Bitcoin’s mining difficulty is expected to adjust Sunday night/Monday morning (Nov. 20/21.) Currently, over 100% of the mined Bitcoin supply is being spent at the fifth most significant rate ever.
Following back-to-back difficulty negative or neutral adjustments, it is possible that Bitcoin hash rate and difficulty may have topped. However, the difficulty is expected to adjust down again over the weekend, bolstering expectations that the hashrate has peaked.
The following highlights the percentage of spent Bitcoins from miners over a 30-day window. The blue section, which has peaked at its highest level since 2021, depicts the number of coins sold by miners. The volume of Bitcoins sold by miners over the past 30 days is the fifth-largest outflow in Bitcoin’s history.

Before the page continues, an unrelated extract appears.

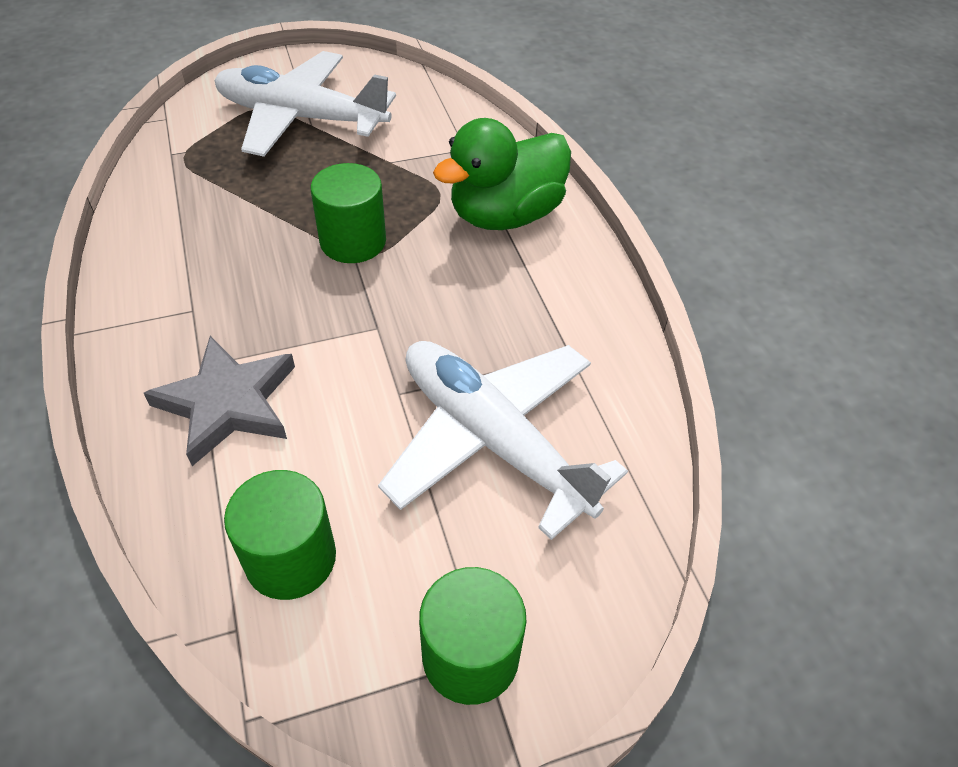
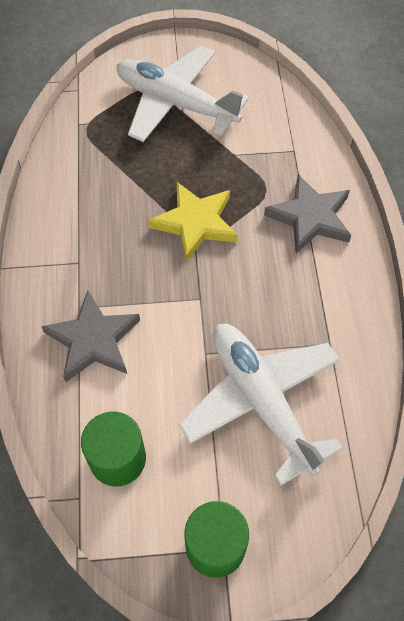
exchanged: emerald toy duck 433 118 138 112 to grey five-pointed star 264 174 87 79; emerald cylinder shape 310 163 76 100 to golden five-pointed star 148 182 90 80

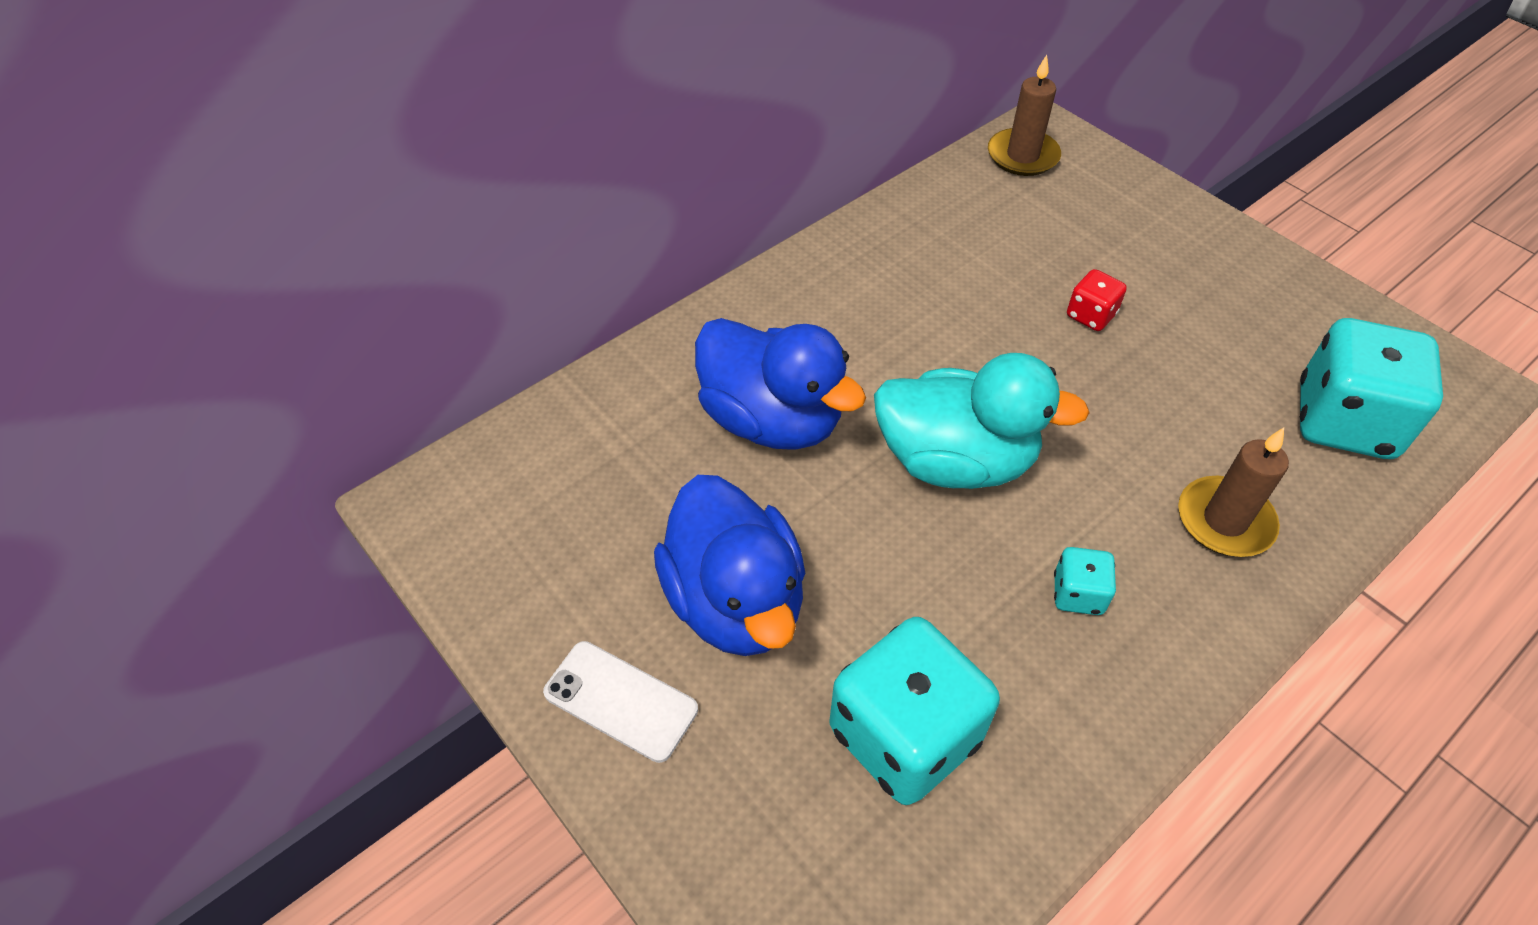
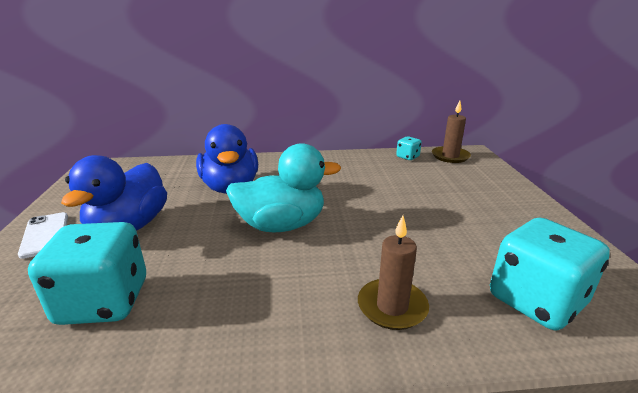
missing: crimson die 1067 269 60 62
relocated: aqua die 1054 547 62 68 to 396 136 26 24
spun: aqua toy duck 874 353 216 136 = 226 143 115 90 60 degrees counterclockwise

Miners’ balances are also trending downward, however, not currently at a worrying velocity. The discrepancy between spent Bitcoins and Miner balance suggests mining companies may be selling newly mined coins to cover costs.

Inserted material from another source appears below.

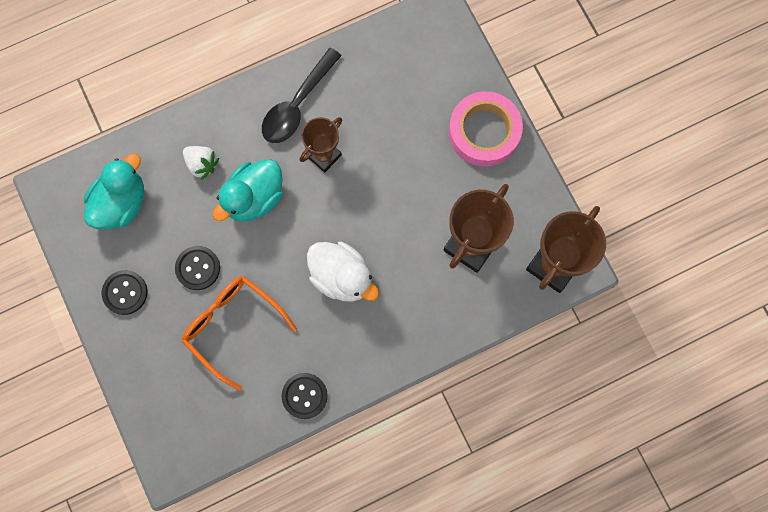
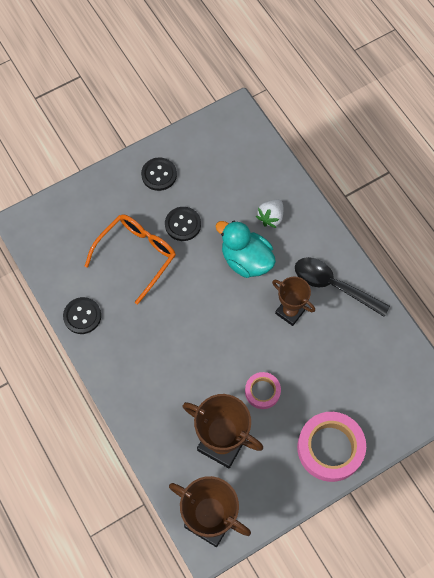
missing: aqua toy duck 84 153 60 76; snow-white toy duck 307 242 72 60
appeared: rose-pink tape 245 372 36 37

A drastic increase in global energy costs in tandem with the drawdown in the price of Bitcoin is creating a perfect storm for Bitcoin miners.
In a recent earnings call, the top Bitcoin mining firm. Marathon Digital revealed that it expected Bitcoin to trade between $18,000 and $21,000 for some time. Further, it stated that it was “comfortable with” this range and was prepared to “weather the storm.”

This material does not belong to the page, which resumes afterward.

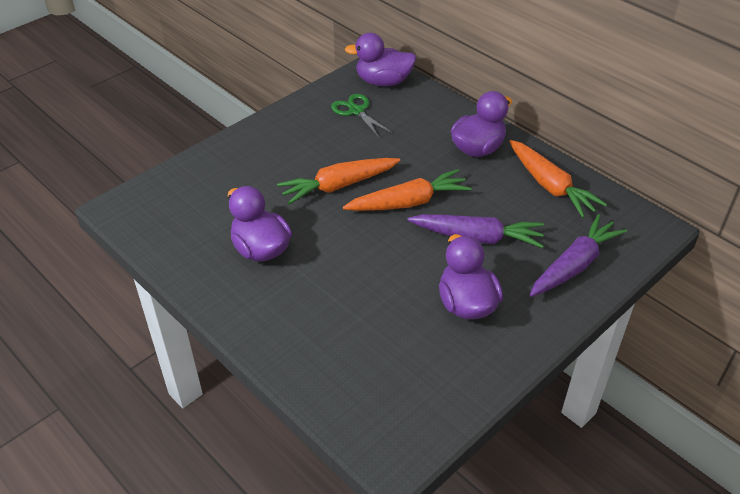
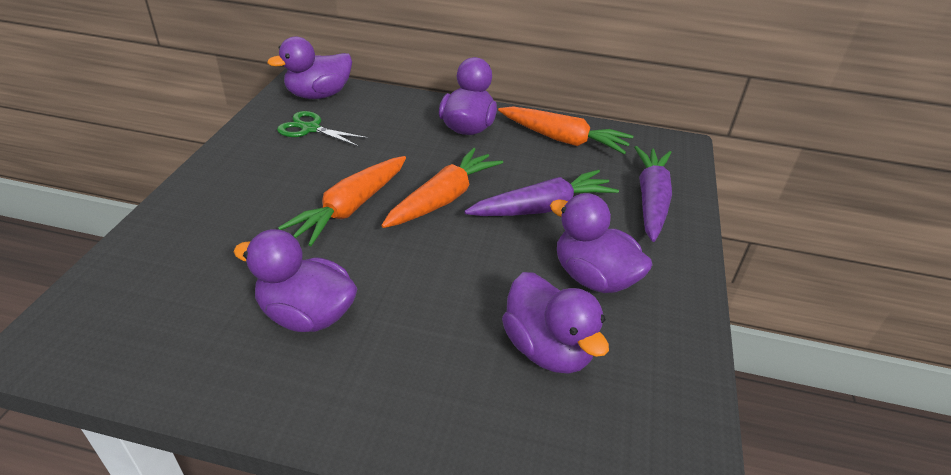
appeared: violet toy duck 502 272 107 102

However, as the fallout from the FTX collapse continues to reverberate across the industry, Bitcoin continues to trade below $17,000 for the eighth day straight.
Should Bitcoin’s price remain below $18,00, it could continue to cause issues for miners resulting in further selling. A cycle of further downward pressure may subsequently be led by miners selling to cover the operation cost.